A comprehensive mix of policy instruments is needed to ensure that the EU meets its ambitious hydrogen targets. What should they look like? Pia Kerres, Matthias Schimmel and Corinna Klessmann at Guidehouse quote their study, done in collaboration with Agora Energiewende, for the answers. Industry and long-haul transport should be the main customers for hydrogen. The big challenge is to cut the cost of hydrogen production; it’s too expensive and current policies won’t change that fast enough. The EU must rapidly stimulate the hydrogen market through both supply and demand-side policies. The authors summarise the obstacles before making their recommendations. They point at their study of the regulatory architecture needed for the ramping up green hydrogen in Germany. Other nations can use it as a guide. The EU’s proposed RFNBO (renewable fuels of non-biological origin) targets in RED II are ambitious, but the right policy mix can enable the region to meet its Fit For 55 goals for hydrogen, say the authors.
What are the goals in the Fit for 55 package …
With the publication of the Fit for 55 package in July 2021, the European Commission proposed an extensive set of legislation for achieving the European Union’s (EU’s) target of reducing greenhouse gas (GHG) emissions by 55% by 2030. As part of the package, a revised and more ambitious Renewable Energy Directive (RED) II was proposed. In this directive, the EU’s new target share of renewable energy sources is proposed to increase from at least 32% to 40% by 2030.
The proposal also contains a set of new sub-targets for 2030 and extended requirements for renewable fuels of non-biological origin (RFNBOs, including renewable hydrogen and its derivatives), aimed at achieving Europe’s ambitious climate targets. The requirements for counting RFNBOs as renewables are being extended from transport to other end-use sectors.

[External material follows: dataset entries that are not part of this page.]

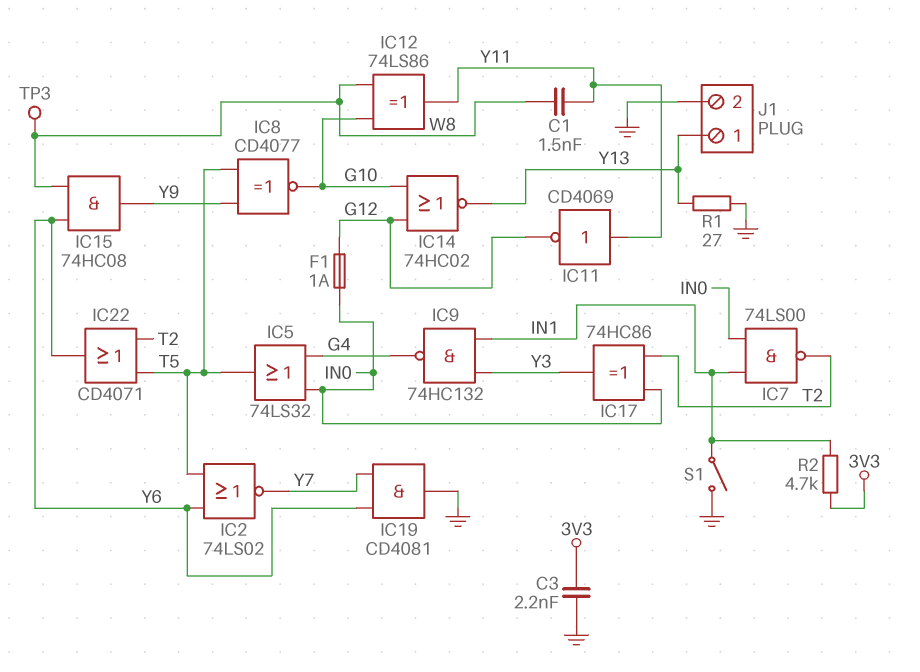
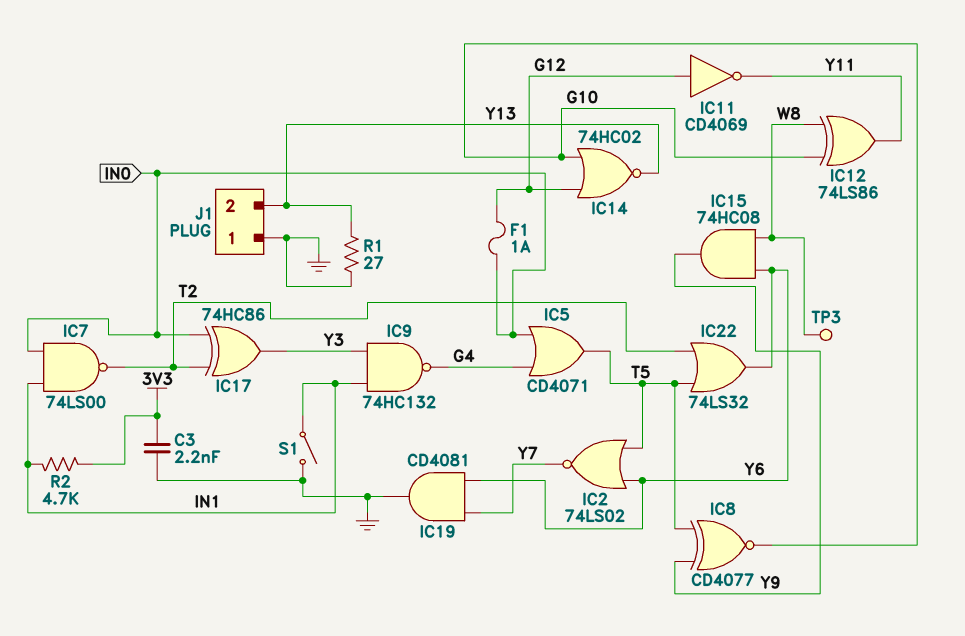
C1: 1.5nF (W8, Y11) -> none
IC5: OR 74LS32 (in G4, in IN0, out T5) -> OR CD4071 (in G4, in IN0, out T5)
IC11: NOT CD4069 (in Y11, out G12) -> NOT CD4069 (in G12, out Y11)
IC22: OR CD4071 (in T2, in T5, out Y6) -> OR 74LS32 (in T2, in T5, out Y6)
J1 pin 1: Y13 -> GND
J1 pin 2: GND -> Y13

For industry, the revised RED II proposal foresees “an indicative target of an annual average increase of renewable energy of 1.1 percentage points and a binding target of 50 percent for renewable fuels of nonbiological origin used as feedstock or as an energy carrier. It also introduces a requirement that the labelling of green industrial products indicates the percentage of renewable energy used following a common EU-wide methodology”. While Member States are responsible for the industry targets, the European Commission is also proposing a 2.6% sub-target for RFNBOs in transport, which is an obligation for transport fuel suppliers. Furthermore, under the ReFuelEU Aviation initiative, fuel suppliers must begin using 5% sustainable aviation fuels (SAFs) by 2030, 0.7% of which must be RFNBOs. The share of SAFs increases to 63% in 2050, 28% of which need to be RFNBOs.

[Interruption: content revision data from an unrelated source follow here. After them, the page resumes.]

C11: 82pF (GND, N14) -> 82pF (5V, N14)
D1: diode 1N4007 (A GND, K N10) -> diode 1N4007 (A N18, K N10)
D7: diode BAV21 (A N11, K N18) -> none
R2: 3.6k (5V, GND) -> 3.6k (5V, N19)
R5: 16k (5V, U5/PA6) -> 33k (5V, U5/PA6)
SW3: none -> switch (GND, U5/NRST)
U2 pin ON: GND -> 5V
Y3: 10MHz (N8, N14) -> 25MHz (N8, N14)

… and what Hydrogen volumes are needed to achieve them?
The new RFNBO targets imply a substantial increase in demand for RFNBOs. For the transport sector, 2.6% of the EU’s energy demand of 3,335 TWh from 2018 corresponds with around 87 TWh of RFNBOs. For industry, EU hydrogen demand is projected to increase to 400 TWh‑500 TWh in 2030, which implies a need for 200 TWh-250 TWh of RFNBOs.
The European Commission’s hydrogen strategy includes a goal of installing at least 40 GW of renewable hydrogen electrolysers and the production of up to 10 million tonnes of renewable hydrogen (equivalent to 330 TWh) in the EU by 2030. Thus, the added requirements for RFNBOs (287 TWh-337 TWh) of the proposed RED II align closely with the previous target from the hydrogen strategy.

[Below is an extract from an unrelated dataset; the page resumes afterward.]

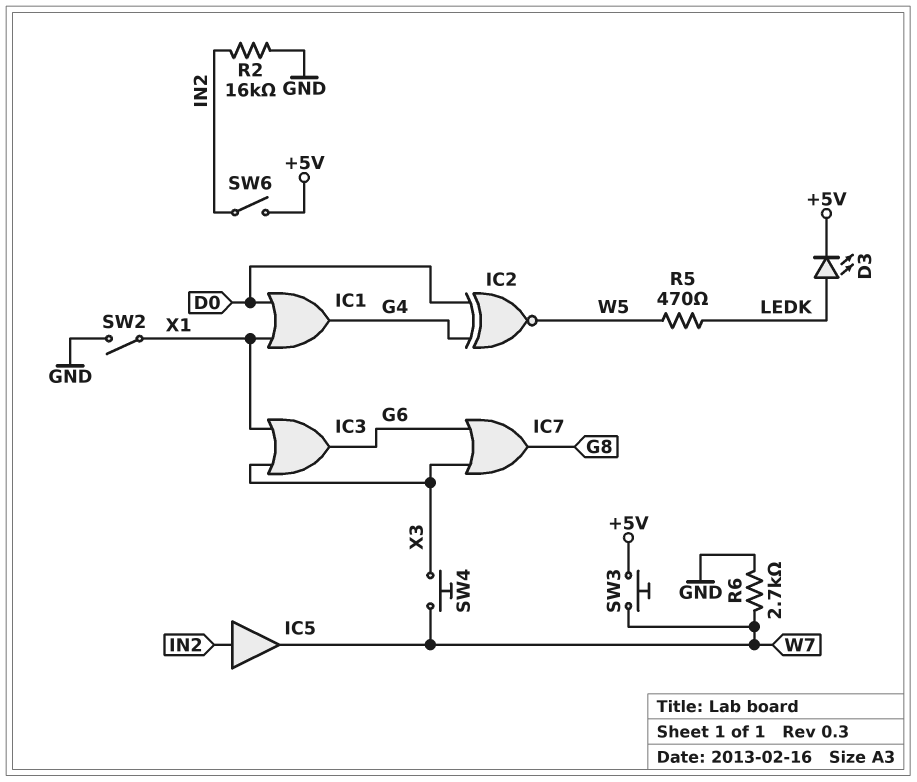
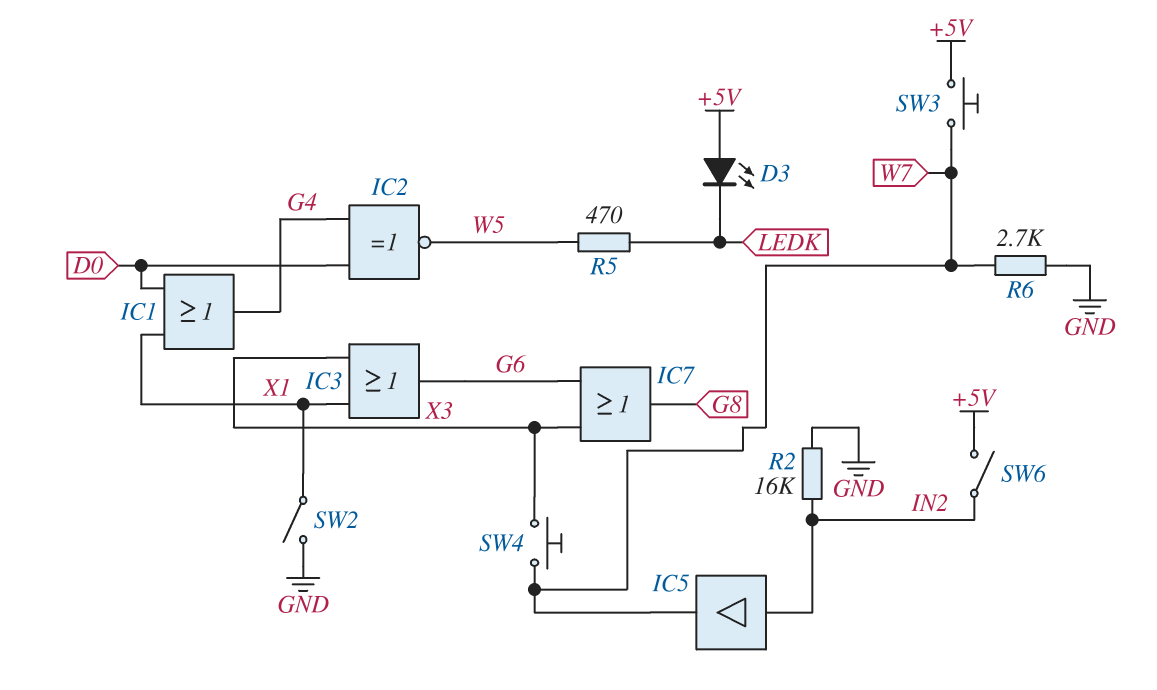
D3: LED (A LEDK, K +5V) -> LED (A +5V, K LEDK)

Still, these proposals imply that Member States need to significantly increase renewable hydrogen consumption via obligations (e.g., in the transport sector) and support schemes. The fact that additional future hydrogen demand may arise from other sectors such as heating and power generation needs to be considered as well.
The Price Challenge
Renewable hydrogen holds many promises for decarbonisation, so why are industries not using it already? One reason is the price. The study from Guidehouse and Agora Energiewende demonstrates that while fossil-based hydrogen alternatives cost around €2/kg, renewable hydrogen costs up to 3 times more at €6.6/kg. Figure 1 illustrates this issue.
The production cost of renewable hydrogen depends on several factors, including electrolyser CAPEX, conversion efficiency, annual operating hours, stack replacement costs, and renewable electricity procurement costs. The cost gap is mainly a result of high electrolyser costs and electricity prices competing against low natural gas and EU Emissions Trading System (ETS) prices.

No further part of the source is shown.